We finish going over the car's details and Liam has moved on to explaining what it’s like to fire an AK-47 assault rifle. He sounds both giddy yet scared, enthusing that unless you put every ounce of your weight behind it, it’ll shoot wildly into the sky.

We’re interrupted as a dark, menacing Peugeot 207 pulls up in front of us, the occupants both wearing baseball caps. Perhaps these were the guys that can tell me what I want to know? I decide that we should probably get out of the car and speak to them. I move to turn the car ‘off’. I don’t, instead I’ve hit the wrong dial and given the two men a full blast of the Tesla’s headlights. They are not amused. I panic, fumbling around for the right control and start pulling away. This was a terrible idea.

We decide to try out two more car parks and then, if we fail, to give up. We drive to the first and find it empty except for a few cars belonging to presumably supermarket employees. We try the second and find it equally as empty aside from a couple of glowing green lights. They’re charging points, for electric cars.

It’s at this point that a realisation hits me, those cars that were parked in a circle back in Tollgate, they weren’t covered in neon and powered by Nitrous Oxide. They were just normal cars, with normal people standing around them. There's no point showing these people an electric car, let alone a £100,000 status symbol because ultimately, they're already sold. They've sold their Corsas and bought super-economical diesels. Instead they're just waiting for bright red electric cars to stop being silent social trophies and start becoming useful.

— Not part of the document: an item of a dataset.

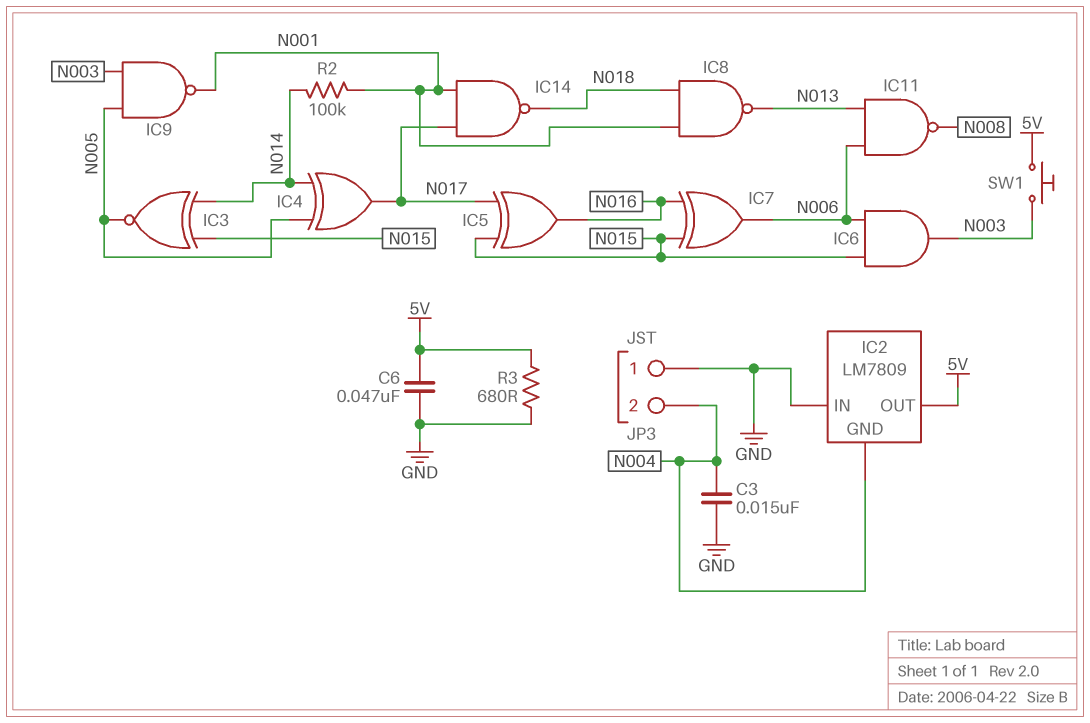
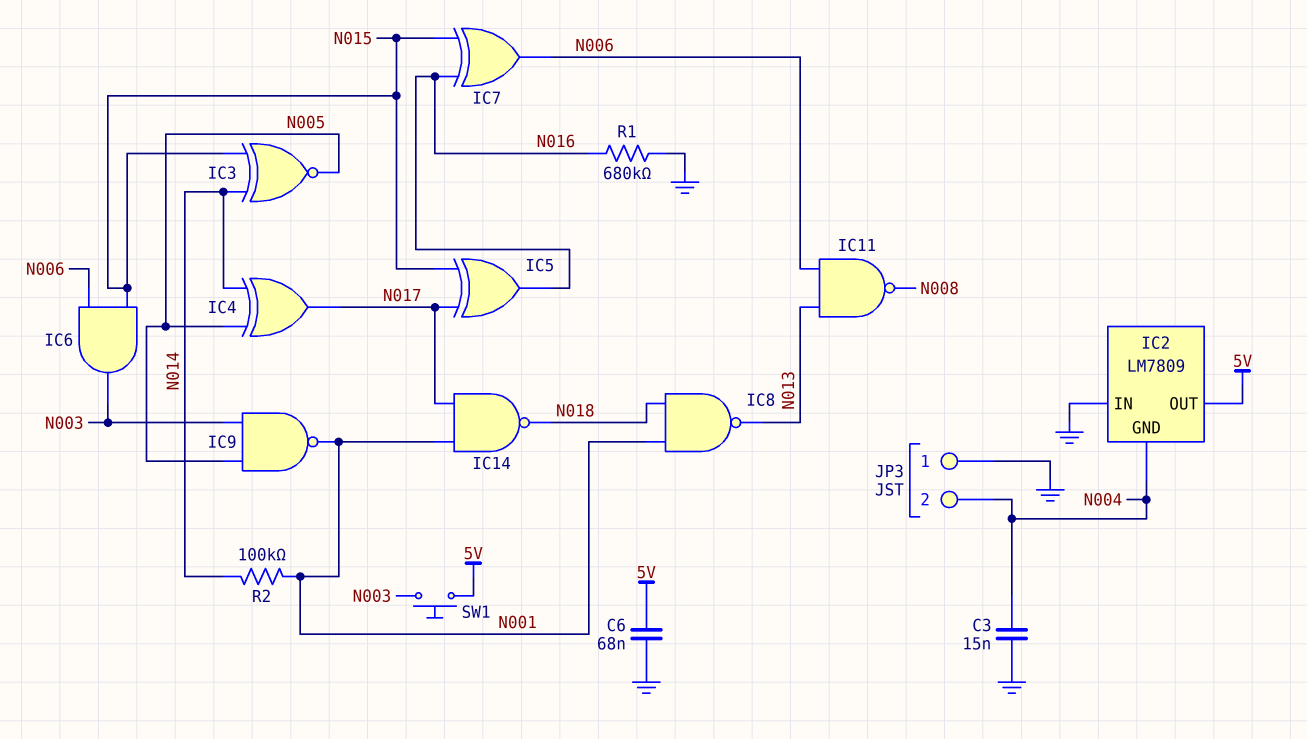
C6: 47nF (5V, GND) -> 68nF (5V, GND)
R1: none -> 680k (GND, N016)
R3: 680 (5V, GND) -> none

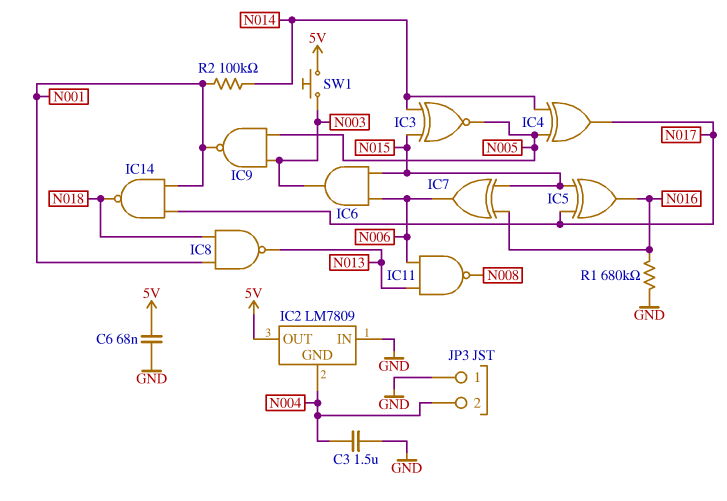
C3: 15nF (GND, N004) -> 1.5uF (GND, N004)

Which leads me to my next point which is that they were wrong to frown at it, because as showy and crass as the Model S Performance Plus is, it isn’t about all the glaring gadgets and gizmos -- as incredible as they are -- it’s more about the fact that it is an electric car that exists, which can drive 300 miles, carry up to seven people and still move faster than a Porsche 911. And that's something to be excited about, even if you'll never own this particular vehicle.